Public Health Pract (Oxf) ; 4: 100313, 2022 Dec.
Article in English | MEDLINE | ID: covidwho-2008062

ABSTRACT

Objectives: In a context of COVID-19 vaccine shortages, this study sought to evaluate the safety and efficacy of receiving one dose of Gam-COVID-Vac rAd26 followed by a second COVID-19 vaccine dose of either Gam-COVID-Vac rAd5, ChAdOx1 nCoV-19 or BBIBP-CorV in a cohort of older adults. Study design: Single-centre, randomised, open label, non-inferiority trial.
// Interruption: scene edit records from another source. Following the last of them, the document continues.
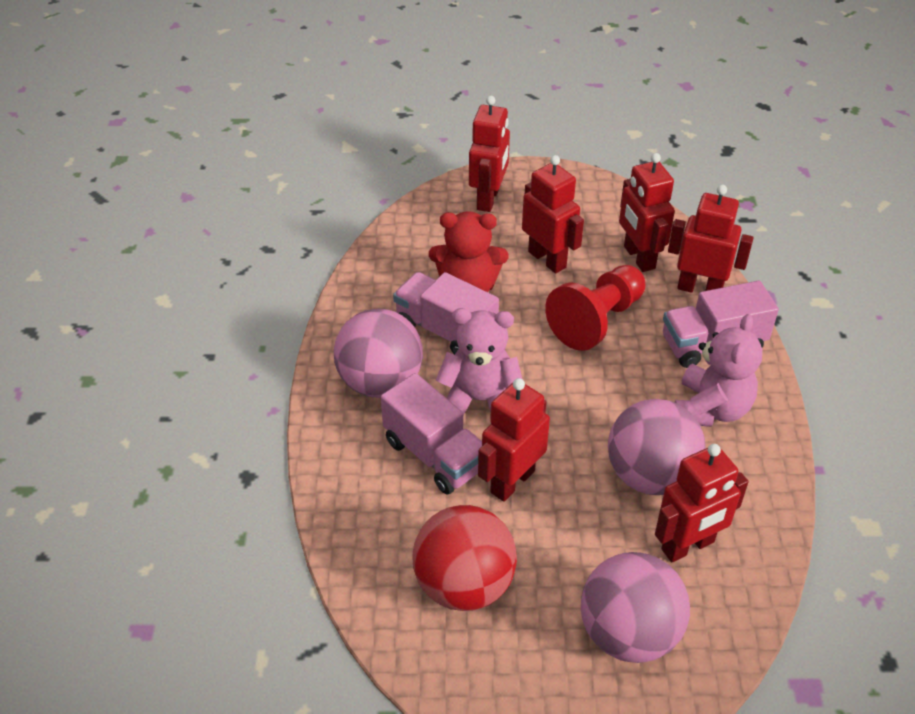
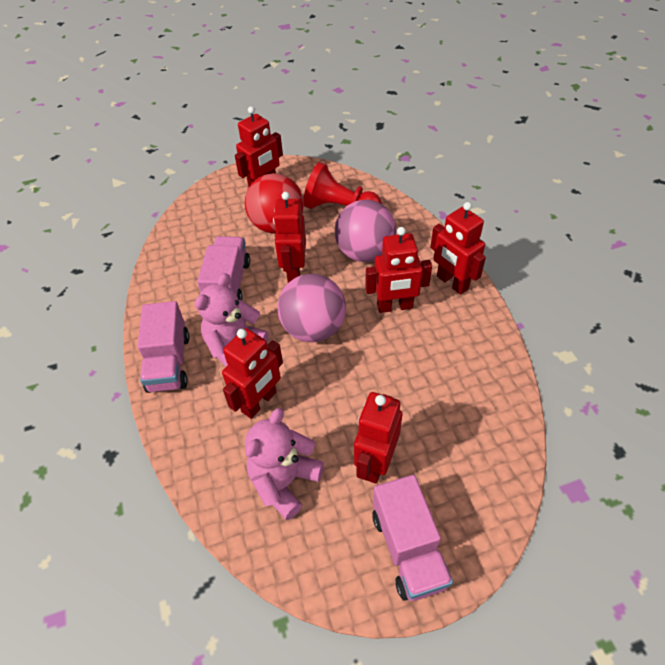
pink ball: 3 -> 2
red teddy bear: 1 -> 0

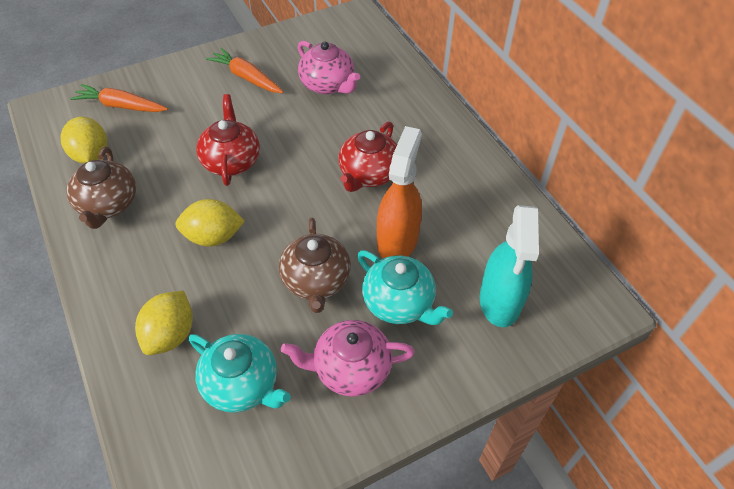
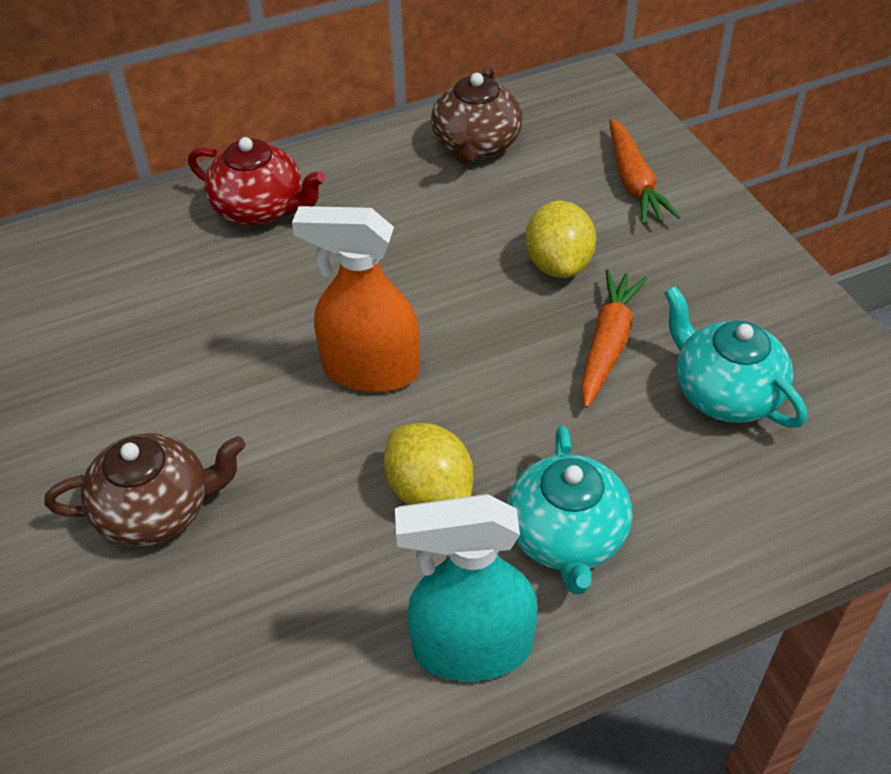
pink teapot: 2 -> 0
red teapot: 2 -> 1
yellow lemon: 3 -> 2

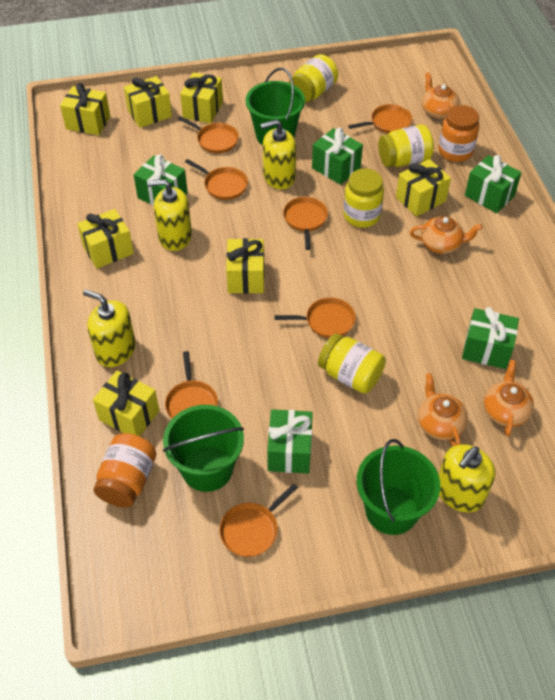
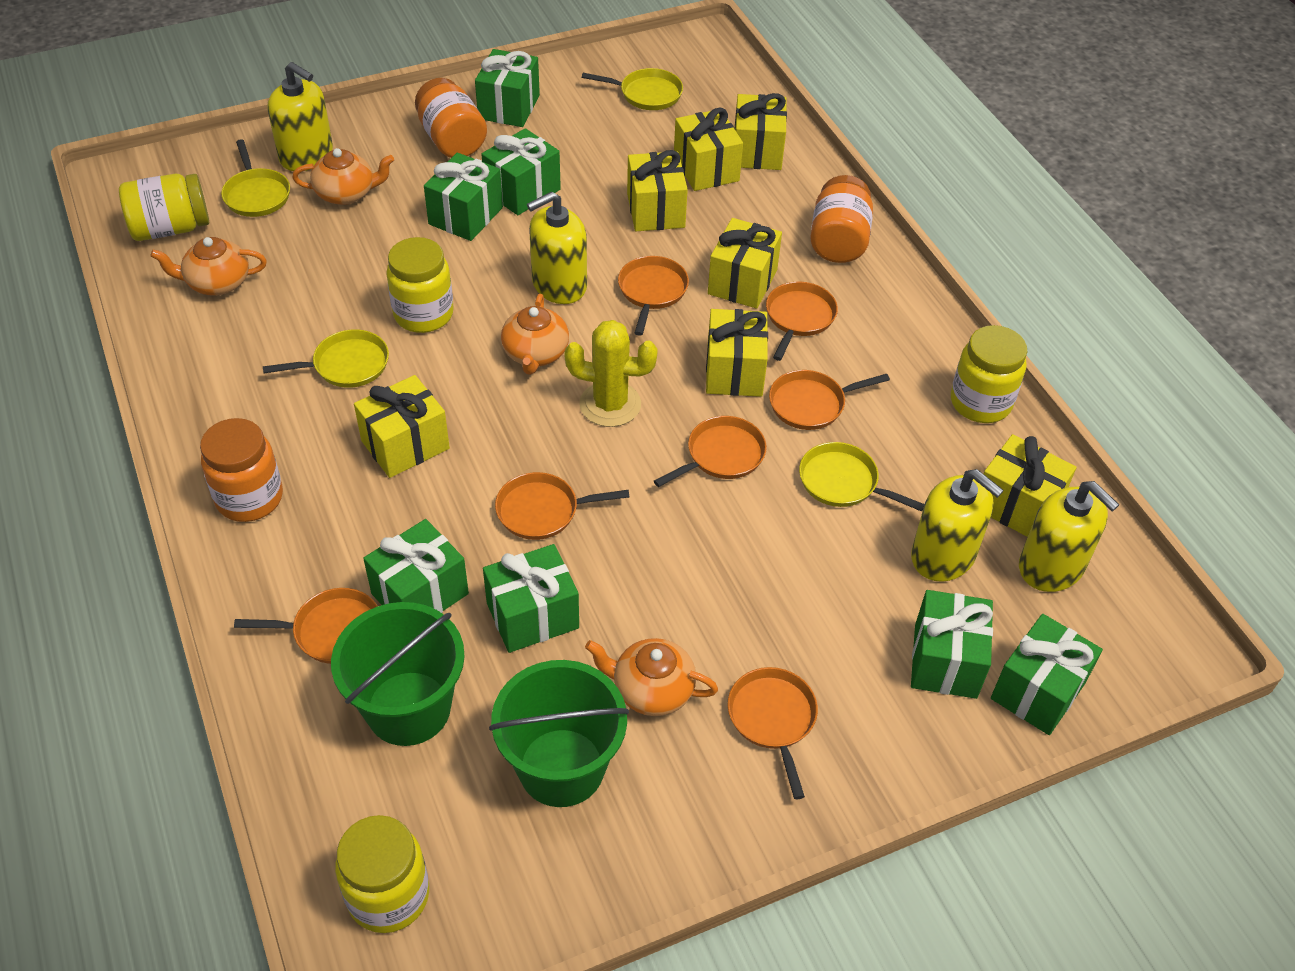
green bucket: 3 -> 2
green gift: 5 -> 7
orange jar: 2 -> 3
yellow cactus: 0 -> 1
yellow pan: 0 -> 4

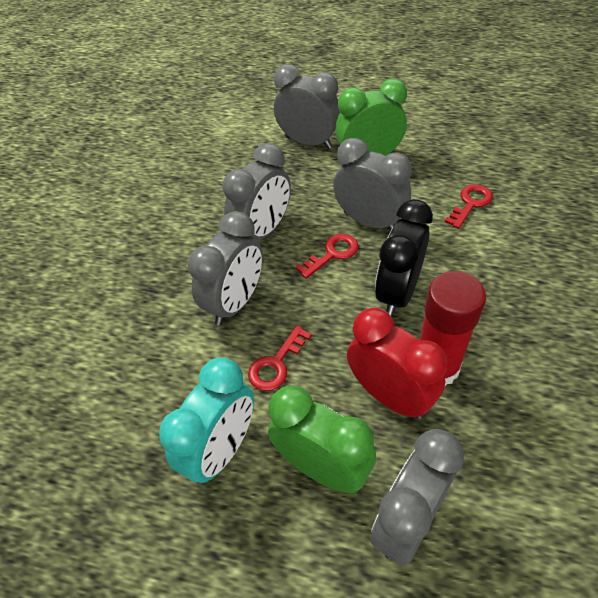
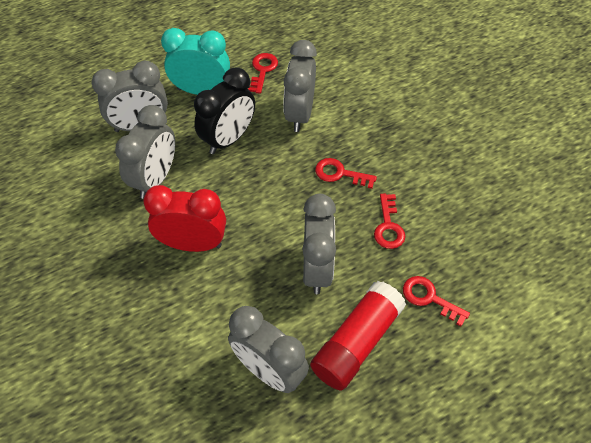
green clock: 2 -> 0
red key: 3 -> 4

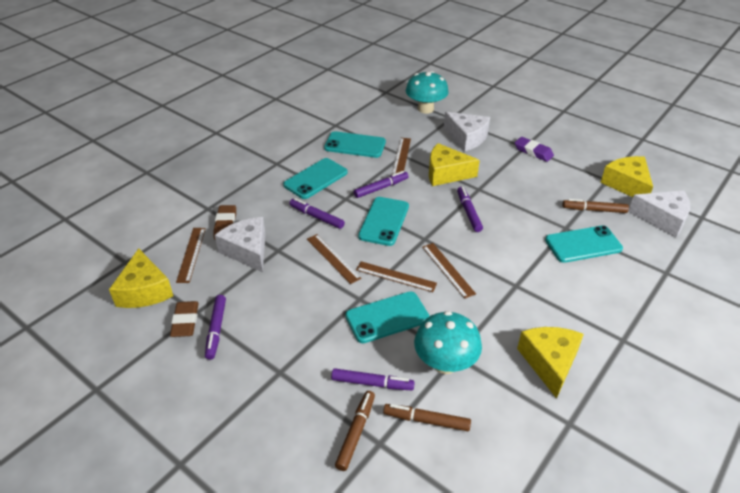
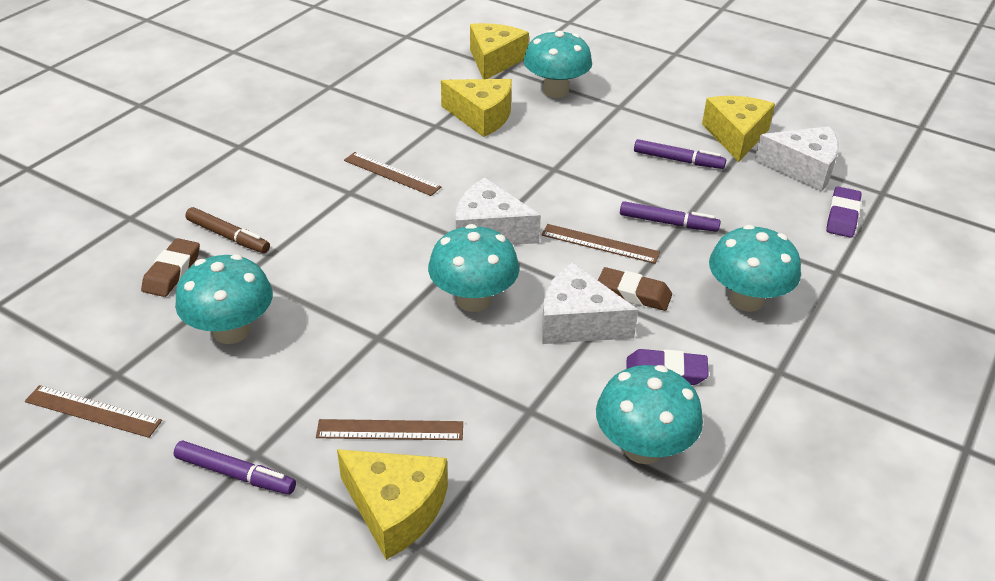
brown marker: 3 -> 1
brown ruler: 5 -> 4
purple eraser: 1 -> 2
purple marker: 5 -> 3
turquoise mushroom: 2 -> 5
turquoise phone: 5 -> 0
Methods: Adults aged ≥65 years who had received one dose of Gam-COVID-Vac rAd26 were randomised in a 1:1:1 ratio to receive a second-dose COVID-19 vaccination of either Gam-COVID-Vac rAd5, ChAdOx1 nCoV-19 or BBIBP-CorV. The primary outcome was the assessment of the humoral immune response to vaccination (i.e. antibody titres of SARS-CoV-2 spike protein at 28 days after second-dose vaccination). In addition, neutralising antibody titres at day 28 for the three schedules were measured. Results: Of 85 participants who were enrolled in the study between 26 and July 30, 2021, 31 individuals were randomised to receive Gam-COVID-Vac rAd5, 27 to ChAdOx1 nCoV-19 and 27 to BBIBP-CorV. The mean age of participants was 68.2 years (SD 2.9) and 49 (57.6%) were female. Participants who received Gam-COVID-Vac rAd5 and ChAdOx1 nCoV1-19 showed significantly increased anti-S titres at 28 days after second-dose vaccination, but this magnitude of difference was not observed for those who received BBIBP-CorV. The ratio between the geometric mean at day 28 and baseline within each group was 11.8 (6.98-19.89) among patients assigned to Gam-COVID-Vac rAd26/rAd5, 4.81 (2.14-10.81) for the rAd26/ChAdOx1 nCoV-19 group and 1.53 (0.74-3.20) for the rAd26/BBIBP-CorV group. All of the schedules were shown to be safe. Conclusions: The findings in this study contribute to the scarce information published on the safety and immunogenicity of Gam-COVID-Vac heterologous regimens and will help the development of guidelines and vaccine programme management.